Automated Testing as a Prerequisite for Continuous Testing and Layered Test Strategies
The article explains why automated testing is essential for continuous testing, describes the rise of layered automation approaches, discusses quality‑risk management concepts such as Heinrich's law, and outlines the evolution from the classic testing pyramid to emerging models driven by AI and equal investment across test levels.
In continuous testing practice, automated testing is indispensable because it enables the verification of user stories or application requirements and serves as a quality gate for the delivery pipeline, making it a necessary condition for continuous testing.
Automation skills have become a standard requirement for test engineers; most job postings now include automation expectations, indicating that automation has become a core competency. By using tools, frameworks, and code, automation replaces repetitive manual work, improves efficiency, and reduces the workload of test engineers.
Layered automated testing builds test suites at different abstraction levels to maximize test value. By addressing gaps between layers and focusing on testability and quality risk, teams can prioritize testing efforts, enhance controllability, observability, simplicity, stability, and information richness of the system.
Quality risk refers to the likelihood and impact of software problems. The article references Heinrich's 300∶29∶1 safety law, illustrating that many minor issues precede serious incidents, and stresses the importance of early detection and mitigation of technical risks through layered testing.
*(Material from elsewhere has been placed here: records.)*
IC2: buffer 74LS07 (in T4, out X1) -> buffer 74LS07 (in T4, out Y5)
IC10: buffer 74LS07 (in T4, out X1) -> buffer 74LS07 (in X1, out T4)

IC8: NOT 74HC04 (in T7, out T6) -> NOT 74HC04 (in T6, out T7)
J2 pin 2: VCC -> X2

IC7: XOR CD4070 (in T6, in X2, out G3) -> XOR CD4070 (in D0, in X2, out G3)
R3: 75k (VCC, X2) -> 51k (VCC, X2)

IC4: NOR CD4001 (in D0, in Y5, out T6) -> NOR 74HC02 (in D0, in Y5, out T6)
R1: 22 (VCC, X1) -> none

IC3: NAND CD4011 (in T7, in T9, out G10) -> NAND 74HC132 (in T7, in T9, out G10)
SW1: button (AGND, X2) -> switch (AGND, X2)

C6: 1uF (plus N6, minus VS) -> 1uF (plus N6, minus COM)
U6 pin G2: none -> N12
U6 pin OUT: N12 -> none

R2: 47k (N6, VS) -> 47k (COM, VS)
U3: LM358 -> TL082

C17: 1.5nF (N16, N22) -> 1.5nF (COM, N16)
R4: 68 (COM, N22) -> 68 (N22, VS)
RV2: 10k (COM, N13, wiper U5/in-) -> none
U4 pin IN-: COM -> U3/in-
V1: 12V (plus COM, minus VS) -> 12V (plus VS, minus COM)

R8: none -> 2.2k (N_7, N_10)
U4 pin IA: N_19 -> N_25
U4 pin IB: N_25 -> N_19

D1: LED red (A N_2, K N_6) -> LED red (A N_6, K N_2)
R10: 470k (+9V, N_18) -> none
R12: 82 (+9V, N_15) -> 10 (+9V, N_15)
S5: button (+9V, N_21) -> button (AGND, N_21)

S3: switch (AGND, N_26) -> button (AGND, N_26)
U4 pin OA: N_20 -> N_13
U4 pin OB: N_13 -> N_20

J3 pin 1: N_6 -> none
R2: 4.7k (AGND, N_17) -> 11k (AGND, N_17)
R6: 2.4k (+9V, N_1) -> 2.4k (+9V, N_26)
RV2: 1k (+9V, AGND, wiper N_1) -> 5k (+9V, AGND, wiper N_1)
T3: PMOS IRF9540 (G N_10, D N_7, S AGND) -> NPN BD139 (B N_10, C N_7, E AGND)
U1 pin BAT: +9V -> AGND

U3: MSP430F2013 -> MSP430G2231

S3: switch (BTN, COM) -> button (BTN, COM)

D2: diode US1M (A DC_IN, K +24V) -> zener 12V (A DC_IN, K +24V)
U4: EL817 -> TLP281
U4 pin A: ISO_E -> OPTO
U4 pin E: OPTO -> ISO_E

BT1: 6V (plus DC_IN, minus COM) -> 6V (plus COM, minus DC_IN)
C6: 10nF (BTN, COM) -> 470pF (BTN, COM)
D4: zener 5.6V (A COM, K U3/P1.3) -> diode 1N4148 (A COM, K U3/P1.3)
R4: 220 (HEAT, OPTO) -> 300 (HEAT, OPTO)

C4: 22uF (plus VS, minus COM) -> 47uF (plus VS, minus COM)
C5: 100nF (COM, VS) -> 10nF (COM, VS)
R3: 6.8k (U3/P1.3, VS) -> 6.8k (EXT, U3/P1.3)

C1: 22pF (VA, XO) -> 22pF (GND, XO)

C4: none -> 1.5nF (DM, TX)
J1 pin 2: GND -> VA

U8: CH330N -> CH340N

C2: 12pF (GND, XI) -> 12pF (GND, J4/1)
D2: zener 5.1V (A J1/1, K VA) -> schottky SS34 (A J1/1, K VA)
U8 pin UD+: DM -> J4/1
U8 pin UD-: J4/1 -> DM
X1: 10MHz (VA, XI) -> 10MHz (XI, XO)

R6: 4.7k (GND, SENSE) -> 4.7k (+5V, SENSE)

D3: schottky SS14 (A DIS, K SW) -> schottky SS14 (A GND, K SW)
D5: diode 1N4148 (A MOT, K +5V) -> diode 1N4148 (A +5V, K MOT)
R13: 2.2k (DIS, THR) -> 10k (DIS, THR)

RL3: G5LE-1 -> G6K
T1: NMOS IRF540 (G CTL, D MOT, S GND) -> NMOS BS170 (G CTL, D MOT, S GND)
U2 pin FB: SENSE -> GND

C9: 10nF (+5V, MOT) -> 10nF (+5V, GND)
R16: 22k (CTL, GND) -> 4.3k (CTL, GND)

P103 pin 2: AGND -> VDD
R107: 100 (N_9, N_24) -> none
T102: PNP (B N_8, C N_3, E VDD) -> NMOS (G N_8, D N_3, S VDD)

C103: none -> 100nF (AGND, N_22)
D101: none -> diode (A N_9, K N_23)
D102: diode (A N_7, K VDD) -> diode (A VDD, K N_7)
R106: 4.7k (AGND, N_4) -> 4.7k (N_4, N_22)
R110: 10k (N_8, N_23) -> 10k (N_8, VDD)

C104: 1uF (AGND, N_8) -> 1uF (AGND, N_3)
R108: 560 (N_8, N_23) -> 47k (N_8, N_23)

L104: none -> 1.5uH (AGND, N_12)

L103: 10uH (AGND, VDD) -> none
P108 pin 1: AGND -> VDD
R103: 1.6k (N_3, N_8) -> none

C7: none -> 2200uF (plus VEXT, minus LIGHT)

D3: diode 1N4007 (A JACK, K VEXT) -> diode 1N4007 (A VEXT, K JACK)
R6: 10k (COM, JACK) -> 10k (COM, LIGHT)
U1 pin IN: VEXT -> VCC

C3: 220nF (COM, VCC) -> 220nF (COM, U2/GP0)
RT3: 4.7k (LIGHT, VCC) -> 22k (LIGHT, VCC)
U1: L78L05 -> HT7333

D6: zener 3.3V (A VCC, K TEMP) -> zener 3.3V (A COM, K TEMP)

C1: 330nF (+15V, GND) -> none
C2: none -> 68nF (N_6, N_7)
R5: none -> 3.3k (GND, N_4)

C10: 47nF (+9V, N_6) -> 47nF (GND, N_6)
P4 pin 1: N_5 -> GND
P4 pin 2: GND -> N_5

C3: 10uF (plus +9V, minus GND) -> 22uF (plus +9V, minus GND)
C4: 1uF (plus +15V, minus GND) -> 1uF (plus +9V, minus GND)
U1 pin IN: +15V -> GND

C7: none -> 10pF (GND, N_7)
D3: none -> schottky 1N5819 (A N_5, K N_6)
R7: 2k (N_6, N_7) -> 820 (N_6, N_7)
The classic testing pyramid model allocates the most effort to unit tests, followed by API tests, with the least effort on UI tests. Over time, investment has shifted toward more API testing and less UI testing, forming a “rugby‑shaped” model where unit testing receives relatively less focus.
Emerging intelligent testing technologies aim to equalize investment across unit, API, and UI automation, with platforms and algorithms generating test scripts, data, execution, and analysis. Although this vision represents the future direction of automated testing, current maturity levels still lag behind the ideal model.